In this, another excellent post from the buffersocial blog by Buffer, we get a great little guide to setting some benchmarks to help us ask those questions confidently and know what to make of the answers.
The author acknowledges his source for a four segment benchmarking framework, in a blog post last year by Kevin Shively at Simply Measured. The
segments there are
1. Aspirational Benchmarking: Learning from social leaders.
2. Trended Benchmarking: Setting goals, projections, and standards based on previous activity.
3. Earned Benchmarking: Comparing campaign or promotional efforts against a standard for success.
4. Competitive Benchmarking: Setting goals and baselines for performance and growth based on your direct competitors.
He suggests tweaking the 4th - Competitive Benchmarking - to include Influencers, and calling it Inspirational Benchmarking. A nice bit of tweaking in my book.
He asks and answers a couple of good
questions:
- which stats should we measure?
- what should those stats look like?
Then he goes through each of the 4 segments and shows clearly how to use them.
Well worth a careful read.
How to Make Your Data Pretty? Utilize These Data Visualization Tools
Omkar Mishra
I don't know about you, but I love it when someone takes a complex set of data and presents it clearly in graphical form, so I can see instantly the key connections and possible implications, at a glance.
But what
if we are the ones who have to do the presenting? This post lists and explains an impressive range of tools for the purpose, including infogr.am, easil.ly, visual.ly.
The best of the data visualizations explain something complex in a digestible format and expose something underlying which cannot be visible to the naked eye. Understanding those patterns and observing those trends to make powerful decisions is one of the important functions on choosing the right visualization.
As Big data is accepted across different industries and more companies deal with data explosions across various digital networks, the importance of visualizing the complex datasets will become all the more important.
Tip: don't miss what he says about Google Library, and possibilities with Microsoft Excel. Definitely a useful post.

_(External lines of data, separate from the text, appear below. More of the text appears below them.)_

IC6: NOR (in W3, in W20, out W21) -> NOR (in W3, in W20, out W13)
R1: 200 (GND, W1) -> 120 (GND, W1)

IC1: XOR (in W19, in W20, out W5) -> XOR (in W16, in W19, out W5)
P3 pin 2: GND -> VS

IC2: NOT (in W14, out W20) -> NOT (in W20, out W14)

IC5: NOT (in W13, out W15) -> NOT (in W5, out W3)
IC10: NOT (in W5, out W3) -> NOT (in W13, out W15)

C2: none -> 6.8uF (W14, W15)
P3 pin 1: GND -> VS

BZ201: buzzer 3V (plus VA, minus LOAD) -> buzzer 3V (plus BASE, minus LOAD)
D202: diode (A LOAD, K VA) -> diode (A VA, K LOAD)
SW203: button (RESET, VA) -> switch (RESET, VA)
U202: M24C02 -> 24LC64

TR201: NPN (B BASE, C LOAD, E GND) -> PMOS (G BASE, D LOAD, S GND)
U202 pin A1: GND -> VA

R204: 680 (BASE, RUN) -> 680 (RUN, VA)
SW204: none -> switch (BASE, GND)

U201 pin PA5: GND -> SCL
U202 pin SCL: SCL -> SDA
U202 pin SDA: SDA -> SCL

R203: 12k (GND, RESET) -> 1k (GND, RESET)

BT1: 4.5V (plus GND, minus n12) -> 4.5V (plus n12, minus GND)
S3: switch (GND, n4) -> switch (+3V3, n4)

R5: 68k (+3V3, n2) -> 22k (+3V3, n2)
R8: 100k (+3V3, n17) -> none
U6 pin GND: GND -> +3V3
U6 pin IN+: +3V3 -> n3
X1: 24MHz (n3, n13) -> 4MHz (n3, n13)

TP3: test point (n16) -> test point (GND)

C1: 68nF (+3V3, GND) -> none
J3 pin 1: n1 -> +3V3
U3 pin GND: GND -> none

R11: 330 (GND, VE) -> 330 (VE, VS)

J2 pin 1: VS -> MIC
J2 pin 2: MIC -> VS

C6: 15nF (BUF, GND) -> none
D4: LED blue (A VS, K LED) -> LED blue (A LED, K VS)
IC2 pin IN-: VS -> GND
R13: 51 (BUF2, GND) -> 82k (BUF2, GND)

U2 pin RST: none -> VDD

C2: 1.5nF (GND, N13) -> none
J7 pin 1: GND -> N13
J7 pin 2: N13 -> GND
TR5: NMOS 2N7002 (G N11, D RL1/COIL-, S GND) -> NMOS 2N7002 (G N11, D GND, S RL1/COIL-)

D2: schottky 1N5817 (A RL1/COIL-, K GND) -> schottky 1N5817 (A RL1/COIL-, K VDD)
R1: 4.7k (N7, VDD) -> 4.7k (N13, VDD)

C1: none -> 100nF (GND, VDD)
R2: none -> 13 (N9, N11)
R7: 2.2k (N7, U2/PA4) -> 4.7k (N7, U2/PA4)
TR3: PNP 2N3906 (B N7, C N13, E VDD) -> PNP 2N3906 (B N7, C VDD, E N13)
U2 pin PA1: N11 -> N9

Conversations with business executives about social media start, all too typically, with them asking questions which can be grouped conveniently as "which platform should we use?": cart before the horse.
This post points to a more productive approach and includes a neat matrix for decision making.
The problem with thinking about social media in terms of specific platforms is that it often leaves companies chasing the latest and greatest features, which are often changing faster than any of us can keep up with. This approach leaves executives constantly playing catch-up to whatever features social media platforms choose to add or remove, rather than getting ahead of these to think strategically about how
to implement them in their business context.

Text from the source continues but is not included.